At the same time, 72 per cent of the total turnover of the companies in Romania is produced by branches of the multinational companies. „So we are asking ourselves: are foreign companies competitive in Romania, too, or only in their home-countries?” Ciocanea said as quoted by Agerpres.
He also revealed Romania’s competitiveness index is 0.31, almost three times lower than the average European index of 1. “The highest index is in the Arges County (where the car manufacturer Dacia is based), followed by Bucharest and Timisoara. As concerns the exports, 17 per cent come from Bucharest, 10 per cent from Arges, 9 % from Timis and five per cent from Constanta.
Ciocanea said the government was seeking advice from unions and the private companies to boost the research and innovation sector. He added six counties in Romania do not export high-tech products at all.
In his turn, Andrei Gerea, the minister of Economy, pointed out that, even though below the European average, the competitiveness index in Romania rose from 0.13 in 1991 to 0.29 in 2007 and, finally, 0.31 in 2013. He said Romania is seeking to do better by the half of this century. “We have to be sued to thinking on a medium and long term, this is the only way we can solve the economic and the standard of living related problems” the minister explained.
He concluded the National Industrialization Strategy will be ready by mid-2014 and to this view the Government is holding talks with representatives of the industries for a correct industrial policy.

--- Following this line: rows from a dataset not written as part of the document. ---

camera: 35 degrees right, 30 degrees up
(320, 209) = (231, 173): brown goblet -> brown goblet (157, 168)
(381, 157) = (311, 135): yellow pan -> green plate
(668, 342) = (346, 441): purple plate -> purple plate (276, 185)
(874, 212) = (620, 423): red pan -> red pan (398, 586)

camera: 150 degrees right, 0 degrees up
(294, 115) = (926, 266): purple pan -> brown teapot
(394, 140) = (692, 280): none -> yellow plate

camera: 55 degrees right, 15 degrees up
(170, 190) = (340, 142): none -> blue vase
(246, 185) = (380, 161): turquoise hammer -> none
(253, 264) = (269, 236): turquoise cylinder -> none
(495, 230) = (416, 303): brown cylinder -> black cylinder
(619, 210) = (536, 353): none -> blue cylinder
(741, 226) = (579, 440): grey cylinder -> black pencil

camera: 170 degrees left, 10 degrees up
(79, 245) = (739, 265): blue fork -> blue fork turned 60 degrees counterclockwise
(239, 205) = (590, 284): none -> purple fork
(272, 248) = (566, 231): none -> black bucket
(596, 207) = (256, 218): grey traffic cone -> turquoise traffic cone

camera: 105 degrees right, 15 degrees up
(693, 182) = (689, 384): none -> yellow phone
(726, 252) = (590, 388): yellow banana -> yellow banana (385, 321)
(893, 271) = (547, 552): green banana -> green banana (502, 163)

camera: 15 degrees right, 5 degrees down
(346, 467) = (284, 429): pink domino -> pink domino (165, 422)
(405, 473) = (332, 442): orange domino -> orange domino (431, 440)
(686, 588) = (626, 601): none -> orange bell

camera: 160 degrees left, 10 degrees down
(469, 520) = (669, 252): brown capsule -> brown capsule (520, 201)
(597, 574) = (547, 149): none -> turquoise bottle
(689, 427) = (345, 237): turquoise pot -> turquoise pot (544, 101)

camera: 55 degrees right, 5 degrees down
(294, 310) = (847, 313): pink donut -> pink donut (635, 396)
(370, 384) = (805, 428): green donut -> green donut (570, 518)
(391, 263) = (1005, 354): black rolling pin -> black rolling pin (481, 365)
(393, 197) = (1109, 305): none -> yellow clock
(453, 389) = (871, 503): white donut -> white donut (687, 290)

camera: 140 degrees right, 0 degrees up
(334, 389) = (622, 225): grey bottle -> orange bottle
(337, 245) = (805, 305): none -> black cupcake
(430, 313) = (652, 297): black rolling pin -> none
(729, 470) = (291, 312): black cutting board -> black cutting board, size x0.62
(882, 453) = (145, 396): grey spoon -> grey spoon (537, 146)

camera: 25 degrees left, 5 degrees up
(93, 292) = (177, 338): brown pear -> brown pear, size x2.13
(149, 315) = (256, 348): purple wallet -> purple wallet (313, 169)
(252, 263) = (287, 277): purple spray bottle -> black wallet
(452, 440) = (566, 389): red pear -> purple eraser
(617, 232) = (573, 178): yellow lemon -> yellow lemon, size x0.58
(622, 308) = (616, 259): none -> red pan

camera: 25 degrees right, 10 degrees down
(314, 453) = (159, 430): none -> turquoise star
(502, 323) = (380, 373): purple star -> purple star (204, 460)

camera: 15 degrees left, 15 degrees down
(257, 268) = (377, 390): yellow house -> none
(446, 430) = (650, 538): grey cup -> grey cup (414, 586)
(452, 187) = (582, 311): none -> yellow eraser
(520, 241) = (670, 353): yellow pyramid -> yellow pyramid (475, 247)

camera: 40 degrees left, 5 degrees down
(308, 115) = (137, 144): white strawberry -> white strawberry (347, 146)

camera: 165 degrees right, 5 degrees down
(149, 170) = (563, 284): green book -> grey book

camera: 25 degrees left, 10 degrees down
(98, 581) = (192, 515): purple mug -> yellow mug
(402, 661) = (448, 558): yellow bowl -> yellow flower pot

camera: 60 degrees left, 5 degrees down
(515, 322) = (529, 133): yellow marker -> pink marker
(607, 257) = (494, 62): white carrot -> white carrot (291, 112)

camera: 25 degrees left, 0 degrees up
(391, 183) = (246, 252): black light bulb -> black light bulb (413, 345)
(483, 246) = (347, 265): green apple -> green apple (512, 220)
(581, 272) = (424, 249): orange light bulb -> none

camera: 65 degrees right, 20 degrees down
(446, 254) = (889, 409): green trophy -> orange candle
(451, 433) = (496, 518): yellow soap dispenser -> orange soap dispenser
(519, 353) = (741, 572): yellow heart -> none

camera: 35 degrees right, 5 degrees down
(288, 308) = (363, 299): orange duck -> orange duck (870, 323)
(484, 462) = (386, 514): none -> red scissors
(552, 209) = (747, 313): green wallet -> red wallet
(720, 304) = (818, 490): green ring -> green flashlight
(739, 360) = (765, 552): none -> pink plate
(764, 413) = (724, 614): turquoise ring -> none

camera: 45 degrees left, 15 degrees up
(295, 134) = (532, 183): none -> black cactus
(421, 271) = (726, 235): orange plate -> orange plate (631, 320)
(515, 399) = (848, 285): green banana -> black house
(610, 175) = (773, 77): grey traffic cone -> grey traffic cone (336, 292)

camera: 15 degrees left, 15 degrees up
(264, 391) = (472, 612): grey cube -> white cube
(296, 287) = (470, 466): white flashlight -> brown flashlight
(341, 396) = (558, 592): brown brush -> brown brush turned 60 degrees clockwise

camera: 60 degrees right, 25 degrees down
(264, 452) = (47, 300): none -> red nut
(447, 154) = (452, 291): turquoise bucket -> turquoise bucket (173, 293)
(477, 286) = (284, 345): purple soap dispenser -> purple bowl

These statements come amid speculations the social-democrat led Government in Bucharest seeks to raise the flat rate to 22 per cent from the now 16 per cent after poor collection of revenues this year. Even though the social-democrats push for this fiscal change, the liberal ruling partners have warned they would not accept it and threatened a rift again. PM Ponta conceded defeat today and told journalists the flat rate remains at 16 per cent. Foreign investors have also warned a raise of the flat rate would affect Romania’s already feeble competitiveness and would scare away new investments.